Pour sa part, Karine Brunelli a travaillé en miroir avec une personne qui n’avait qu’une main valide. « J’ai ressenti ce qu’il ressent avec ses doigts, ses difficultés, explique-t-elle. J’ai reproduit une mobilité très réduite, et pour l’imiter, je me suis limitée. » L’abolition des distances est une des manières de changer le process du soin, un thème cher au directeur de l’établissement. La bulle de bien-être occasionnée par la participation à un événement culturel et la redécouverte de son corps dans un contexte artistique améliorent la qualité de vie du patient. Elle permet également de renouer avec son histoire personnelle. Nombre de patients participant aux activités artistiques du centre ont confié leur soulagement de penser enfin à autre chose qu’à leur corps défaillant et à l’accident qui en est à l’origine. La kinésithérapeute résume ainsi le défiqui se pose aux soignants : « D’habitude, nous utilisons la musique pour stimuler les patients, sur le plateau de rééducation. Là, avec un rythme plus lent, d’autres choses se passent. Le patient est au cœur du soin, c’est rassurant pour le soignant d’imposer tel exercice ou tel traitement. Il y a une prise de risque à sortir de son rôle de rééducateur, de se laisser happer par la connaissance de l’autre. » Ces réflexions sont au cœur du film réalisé en 2021 par Mohamed El Khatib. Devant la caméra des artistes de la compagnie Zirlib, les soignants évoquent les limites qu’ils placent dans le soin ou bien une ouverture vers une vraie rencontre. Une chose rendue possible quand on est tous sur une planche en bois en équilibre lors d’un exercice de cirque et que la chute de l’un peut faire tomber tout le monde.

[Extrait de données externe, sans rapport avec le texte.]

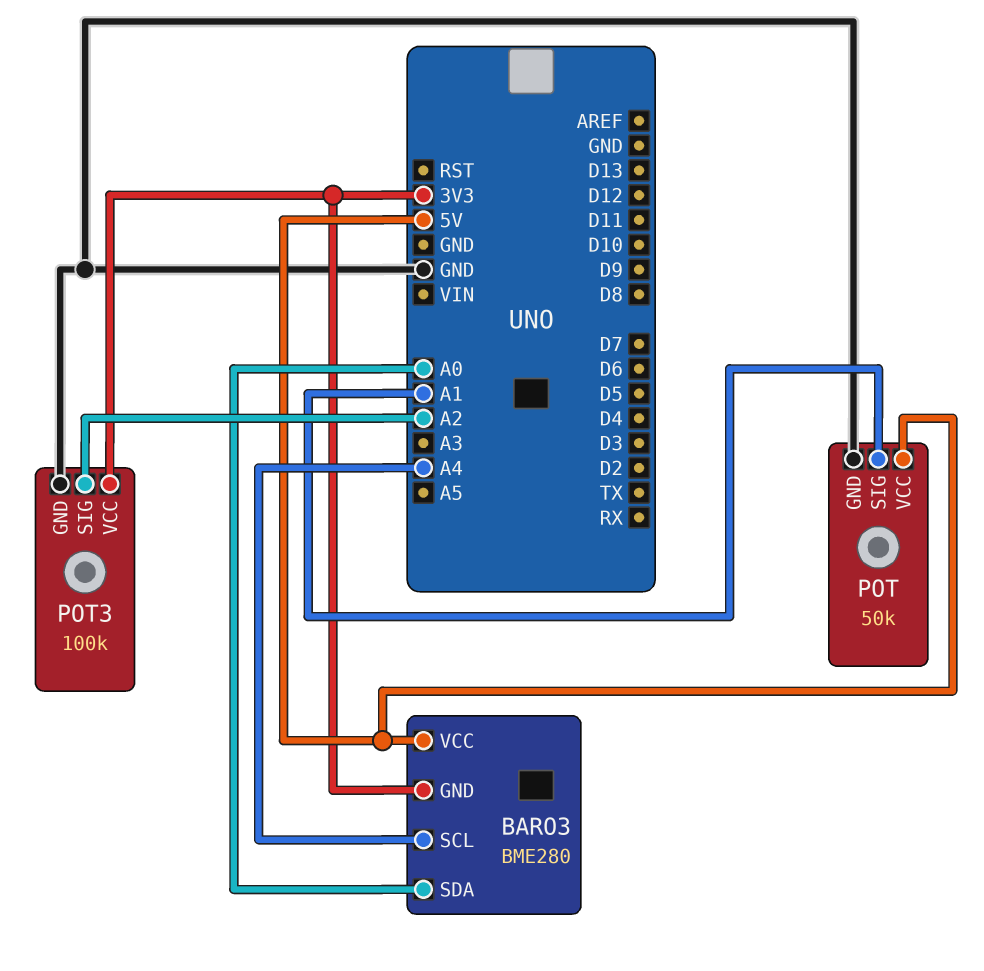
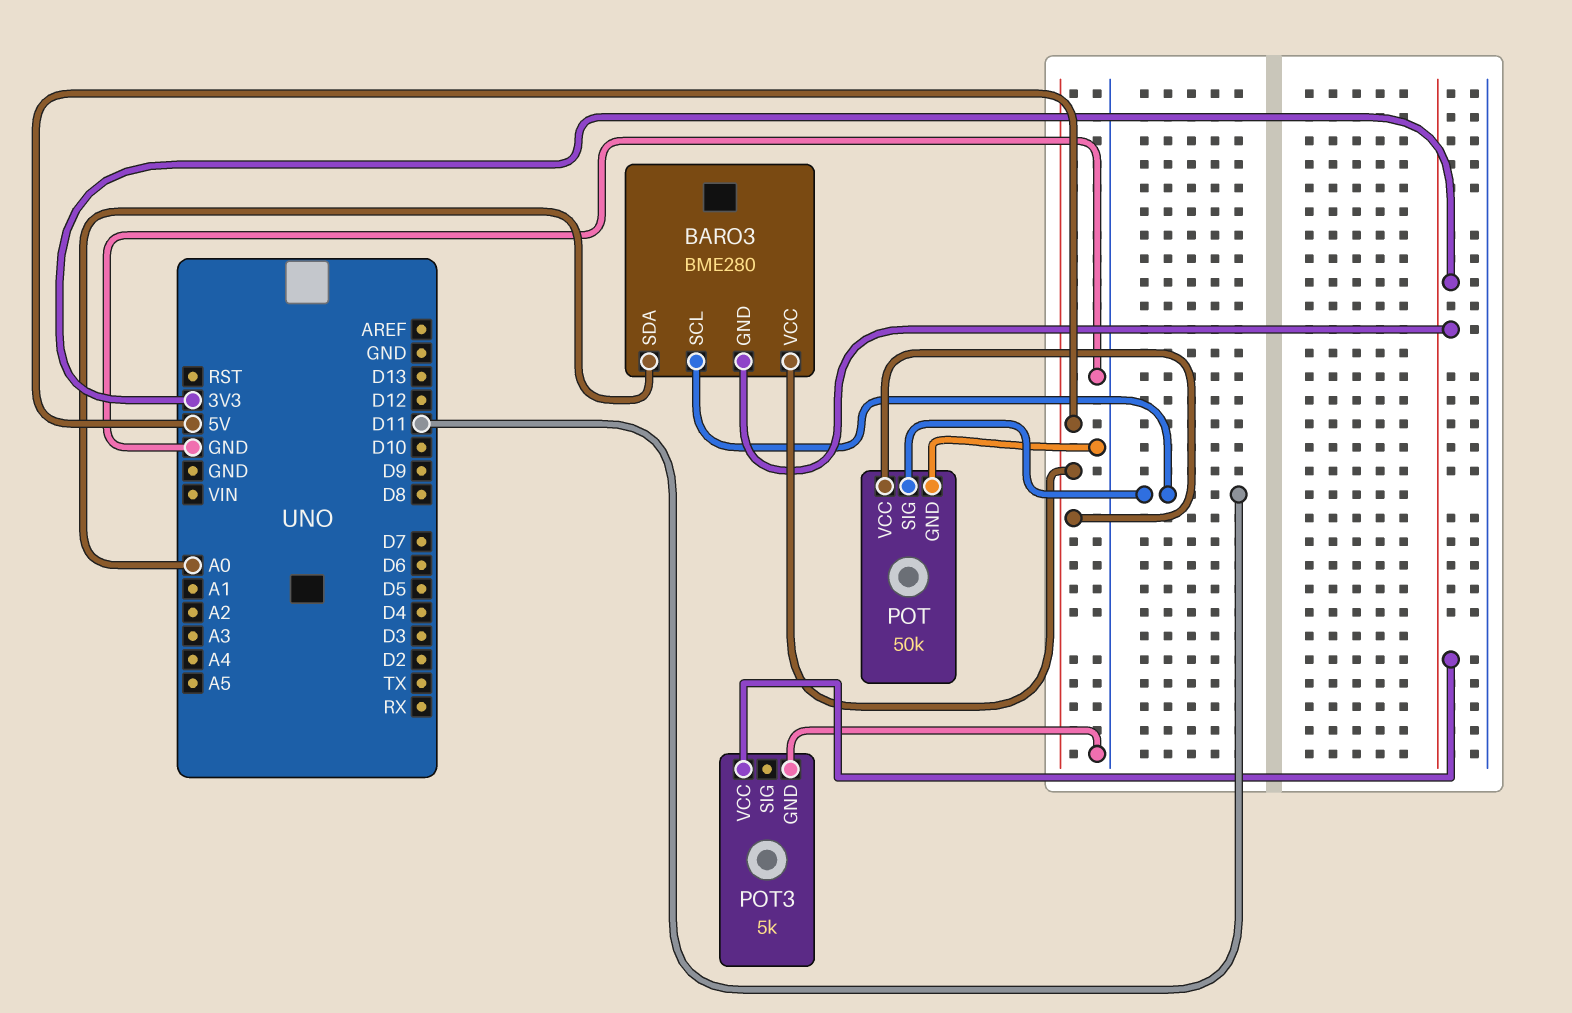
BARO3 pin SCL: A4 -> D11
POT pin SIG: A1 -> D11
POT3: 100k -> 5k
POT3 pin SIG: A2 -> none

Depuis plus de 20 ans, les ministères de la Culture et de la Santé ont développé une politique commune déclinée en région. La direction régionale des affaires culturelles (Drac) et l’agence régionale de santé (ARS) soutiennent des propositions artistiques et culturelles au bénéfice des personnes accueillies dans des structures de santé, de leurs proches et de l’ensemble du personnel. Dans ce cadre, des appels à projet annuels sont lancés. Le centre Richelieu, en lien avec La Coursive, a vu ses propositions retenues ces deux dernières années. Un nouveau pas est maintenant franchi avec la mise en place d’un centre d’art permanent au sein de l’établissement, toujours avec le soutien de l’ARS et de la Drac, ainsi que de la Fondation de France. L’établissement de soins a signé une convention tripartite avec La Coursive, la scène nationale conventionnée de La Rochelle et l’association de création contemporaine et de médiation culturelle Zirlib. Son directeur, Mohamed El Khatib, qui a déjà mené une expérience similaire à Chambéry, en lien avec une scène conventionnée et un Ehpad, a élaboré un programme prévoyant pour l’année à venir une dizaine de résidences artistiques provenant d’univers variés. Sa production culturelle débute avec le travail d’animation de Grégory Grosjean se prolongeant par le travail du vidéaste Julien Lambert. Le film qui en résultera inaugurera la saison culturelle du nouveau centre d’art.